In 1 is a schematic, partially block diagram representation of a computer tomography device 1 shown. The computed tomography device 1 includes an X-ray source 2 , from whose focus F is an X-ray beam 3 goes out, which with in 1 not shown, but known per se, for example, fan-shaped or pyramid-shaped. The X-rays bunch 3 penetrates an examination subject to be examined 4 and encounters an X-ray detector 5 on. The X-ray source 2 and the X-ray detector 5 are in in 1 not shown way opposite each other on a rotating frame of the computed tomography device 1 arranged, which rotary frame in the φ-direction about the system axis Z of the computed tomography device 1 is rotatable. In operation of the computed tomography device 1 the x-ray source arranged on the rotating frame rotate 2 and the X-ray detector 5 around the examination object 4 , wherein from different projection directions X-ray images of the examination subject 4 be won. Pro X-ray projection hits the X-ray detector 5 through the examination object 4 passed through and through the passage through the examination object 4 Weakened X-radiation on the X-ray detector 5 on, wherein the X-ray detector 5 Generates signals which correspond to the intensity of the impacted X-radiation.
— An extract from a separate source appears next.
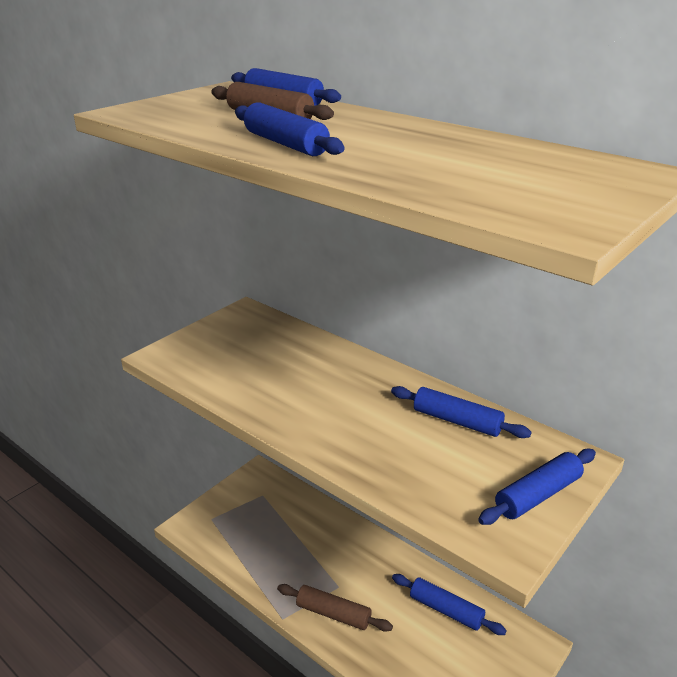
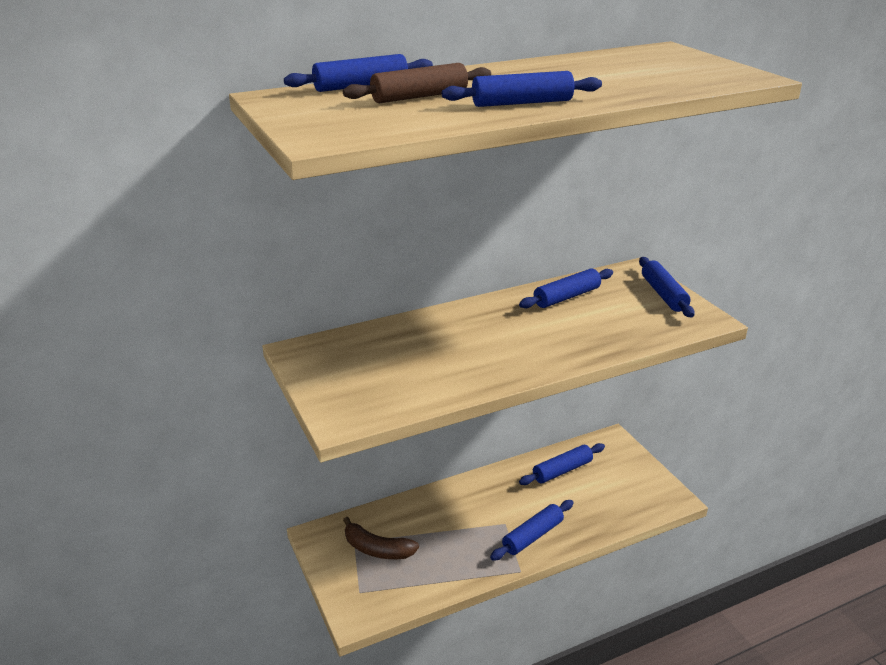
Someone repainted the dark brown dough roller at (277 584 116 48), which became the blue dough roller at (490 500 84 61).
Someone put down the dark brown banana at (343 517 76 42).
From those with the X-ray detector 5 determined signals then calculates an image calculator 6 in a manner known per se one or more two- or three-dimensional images of the examination subject 4 which is on a viewing device 7 are representable.

The X-ray detector 5 has in the case of the present embodiment, a plurality of detector modules 8th on, which are arranged in the φ-direction and in the z-direction side by side on a not-shown, attached to the rotating frame detector arc and in the case of the present embodiment, the flat X-ray detector 5 form.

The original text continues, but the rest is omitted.